C’est un incontournable, parce qu’intégré dans la maquette d’un site prêt-à-publier, ou réflexe automatique du créateur qui veut copier-coller sa plaquette sur laquelle il a passé beaucoup de temps. Mais, qu’y-a-t-il derrière ?

Souvent, une seule personne se présente, ce qui la fait basculer dans le “nous royal”, également appelé le “nous-Alain-Delon” ! Parfois, personne ne se présente en clair et la page du site se contente de généralités du style “notre équipe est composée de professionnels/spécialistes/experts/consultants”, etc. Quand on est consultant autonome, vraiment professionnel dans son domaine, il est évidemment plus simple — et plus payant à terme — de se présenter ès-qualité, puisque les prestations sont naturellement “intuitu personae”.

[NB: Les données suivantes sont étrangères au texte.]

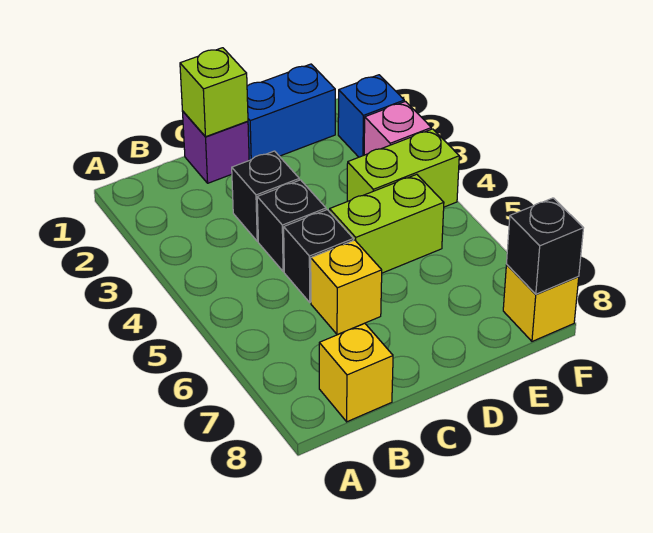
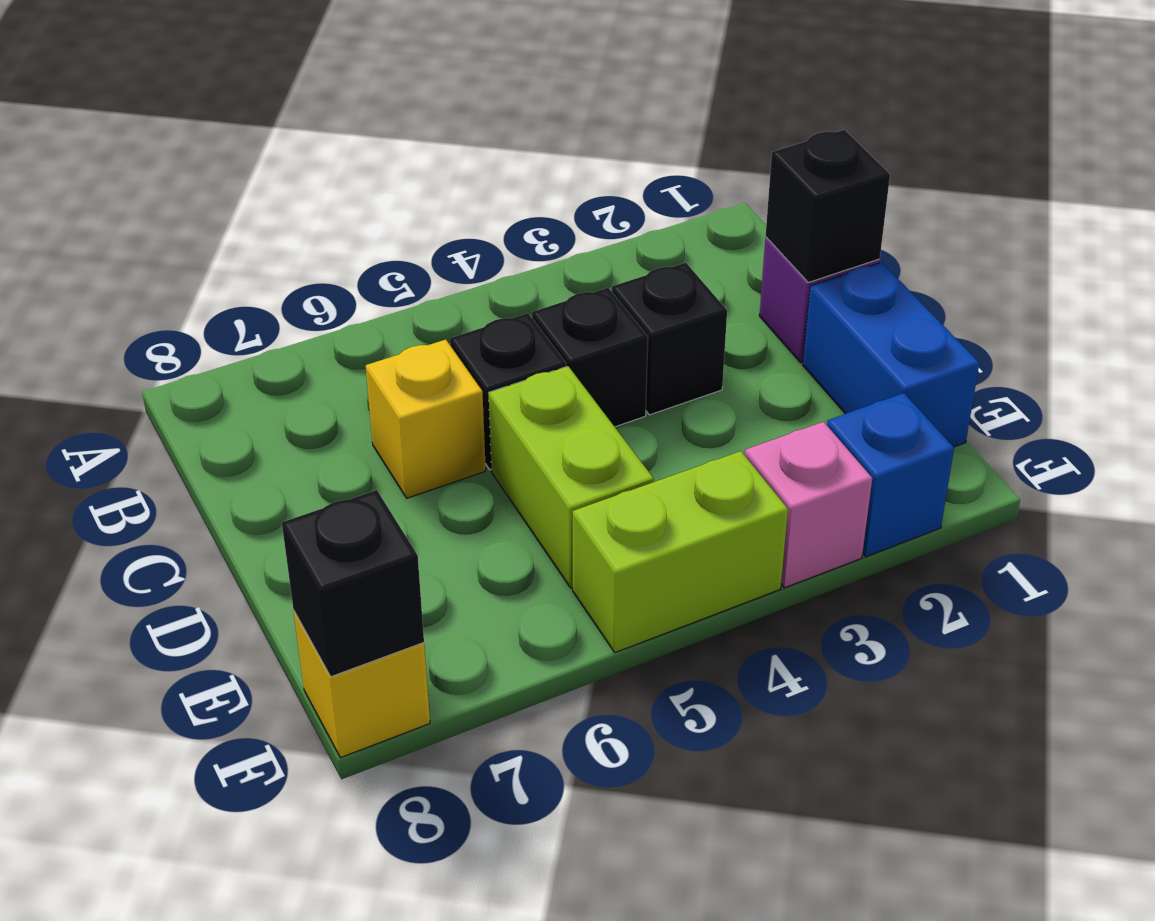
yellow brick B8 level 1 -> none
lime brick C1 level 2 -> black brick C1 level 2
lime brick E4:F4 level 1 -> lime brick F4:F5 level 1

Ces temps-ci, un site fait beaucoup de pub, du moins à destination des seniors (à partir de quel âge ?) : Quintonic.fr. Se présentant comme le site communautaire des 50 ans et plus, comme beaucoup de nouveau réseaux dits sociaux/plateformes dites communautaires et autres initiatives marketing de la même veine, on ne voit pas d’emblée où ils veulent en venir. Alors, il faut chercher un peu, si le sujet intéresse. Sinon, le comportement de l’internaute lambda sera typiquement soit celui du zappeur qui passe son chemin, soit celui du cliqueur précoce, toujours à l’affut de la nouveauté, y compris au risque de le regretter ensuite, notamment quand il a refilé “une info qui craint” à ses “amis” sur FB, Twitter et autres.

Alors, je clique, tout en bas de la page d’accueil de Quintonic, sur la question “qui sommes-nous ?”. Et là, surprise, aucune réponse n’est apportée ! L’éditeur du site se contente de décrire les grandes lignes du service proposé aux 50 ans et plus : une simple fiche produit ! Il faut chercher dans les “conditions générales d’utilisation” (quel rapport ?) pour découvrir qui est à l’origine du site : France Loisirs. Numéro deux de la distribution de livres en France, la célèbre enseigne est une marque du groupe Actissia (ex-DirectGroup), acquis par le fonds américain Najafi Companies. Mais, quel est son “business model”, comme on dit ? Réponse dans l’article “Quintonic, le premier réseau social senior”. On voit bien la stratégie du type “tu vas payer sans t’en apercevoir”, consistant à se faire une base de données pour ensuite valoriser son service auprès d’annonceurs, de distributeurs de produits qui vont fleurir sur le site dans un second temps.

Même si les contextes sont bien différents, entre la société commerciale avec pignon sur rue et le professionnel autonome qui ne sait pas toujours comment se présenter sur le web, je vois un point commun : la volonté d’arranger la réalité, d’avancer masqué. On nous dit qu’il faut raconter une histoire (“story telling”, ça fait tellement mieux !), mais ça ne veut pas dire (se) raconter des histoires.